Noël Ritter Valis (born 24 December 1945) is a writer, scholar and translator. She is Kingman Brewster, Jr. Professor of Spanish and Portuguese at Yale University.

==Biography==
She was raised in Toms River, New Jersey and graduated from Toms River High School (now Toms River High School South) in 1964; she was inducted into the Toms River Regional Schools' Hall of Fame in 1995.

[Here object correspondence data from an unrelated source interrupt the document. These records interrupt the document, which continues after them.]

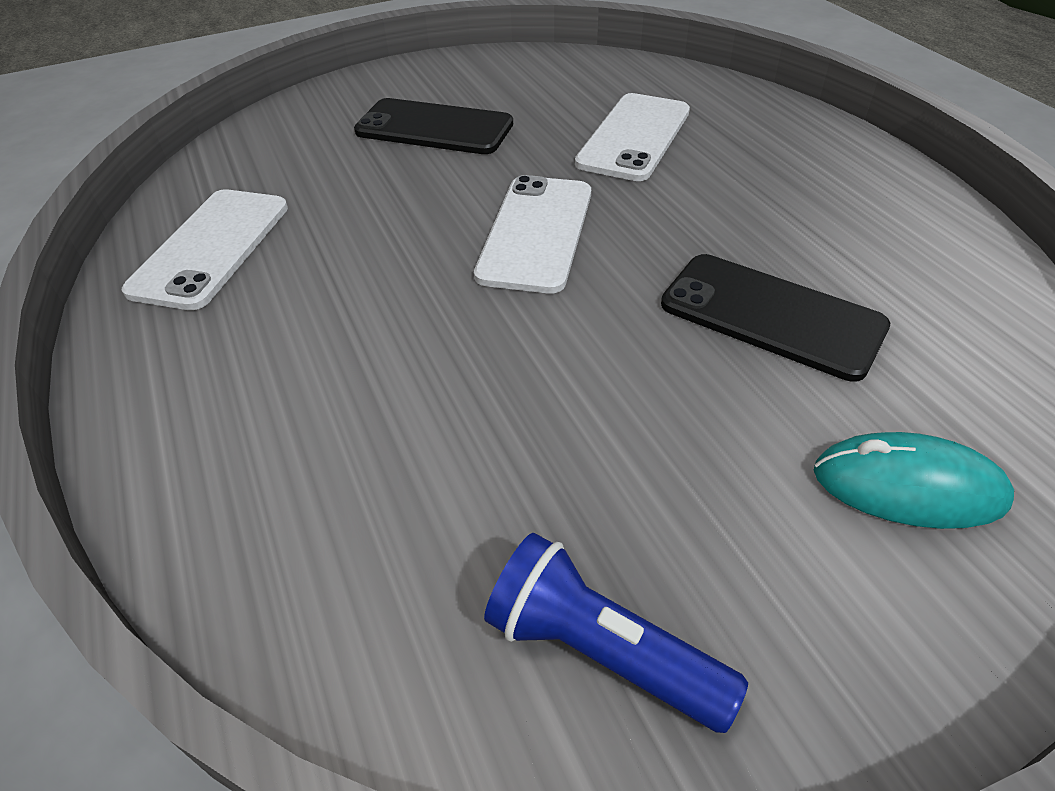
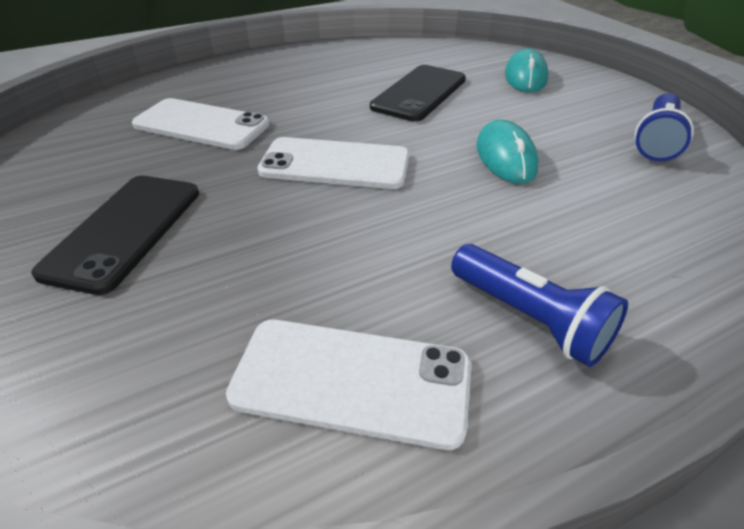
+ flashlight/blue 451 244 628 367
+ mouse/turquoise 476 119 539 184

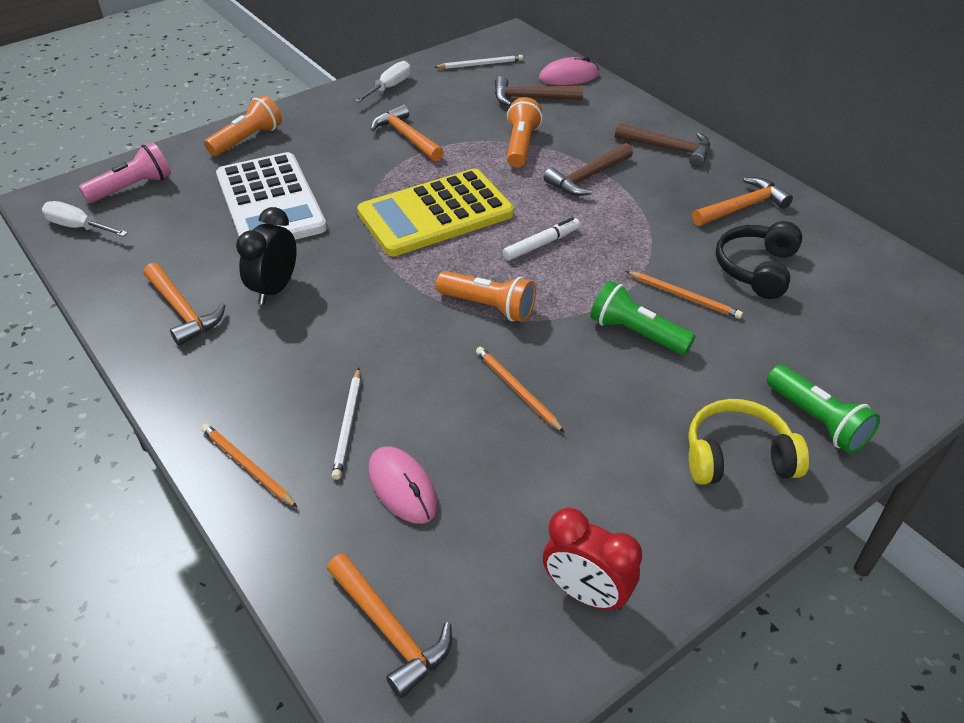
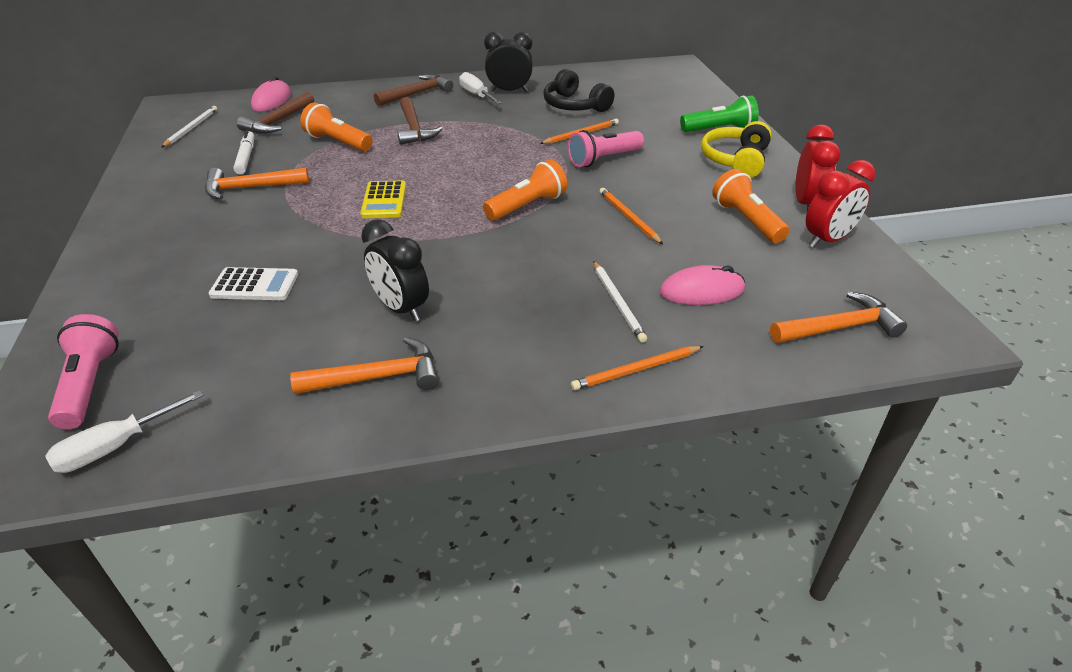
~ calculator/white 216 152 327 240 = 209 267 298 300 x0.48
~ marker/white 503 217 580 261 to 233 130 254 175
~ calculator/yellow 357 168 514 256 = 360 180 406 218 x0.48
~ screwdriver/white 354 61 411 103 to 459 72 502 104
~ hammer/orange 692 177 793 226 to clock/black 484 32 533 92
~ flashlight/green 590 281 695 355 to flashlight/pink 568 130 644 167
~ pencil/white 332 368 361 480 = 594 261 647 343 45 degrees clockwise
~ pencil/orange 476 347 565 433 = 600 188 663 244 75 degrees clockwise
~ flashlight/orange 204 95 282 156 to 712 169 789 243
+ clock/red 795 125 841 211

She received her B.A. from Douglass College (Rutgers University) and earned a Ph.D. in Spanish and French at Bryn Mawr College. An Hon. Woodrow Wilson Fellow and Fulbright Scholar, she is a recipient of fellowships from the John Simon Guggenheim Foundation and the National Endowment for the Humanities. Valis is a Full Member of the Academia Norteamericana de la Lengua Española (an affiliate of the Real Academia Española) and a Corresponding Member of the Real Academia Española, as well as the American Academy of Sciences and Letters. In 2017 she won the Victoria Urbano Academic Achievement Prize (Premio Victoria Urbano de Reconocimiento Académico), given by the International Association of Hispanic Women's Literature and Culture (Asociación Internacional de Literatura y Cultura Femenina Hispánica), for her work in Hispanic women's and gender studies.

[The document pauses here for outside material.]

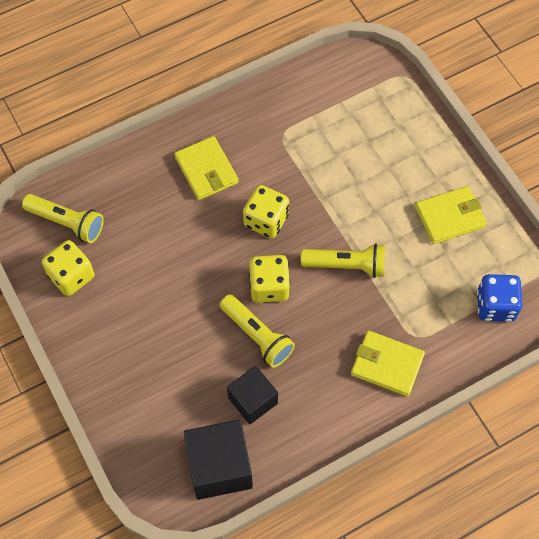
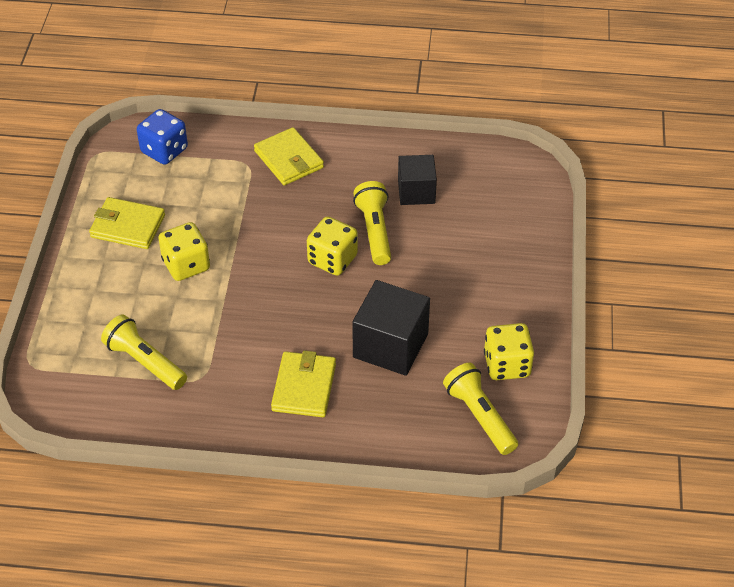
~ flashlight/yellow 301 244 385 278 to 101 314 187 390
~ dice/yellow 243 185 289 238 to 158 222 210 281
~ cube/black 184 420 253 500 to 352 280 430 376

Her research centers on modern Spanish literature, culture, and history. The Culture of Cursilería. Bad Taste, Kitsch, and Class in Modern Spain won the Modern Language Association's Katherine Singer Kovács Prize. Her translation of Noni Benegas's poetry, Burning Cartography, was awarded the New England Council of Latin American Studies' Best Book Translation Prize.
She has also published a book of poetry, My House Remembers Me / Mi casa me recuerda, and a novella, The Labor of Longing, a Finalist for the Prize Americana for Prose and for the Next Generation Indie Book Awards in both the Novella and Regional Fiction categories.
 An interview with Host Laurence Sledak was recorded for Unwanted Artists on 11 March 2015 and released on 7 April 2015. It may be viewed on YouTube.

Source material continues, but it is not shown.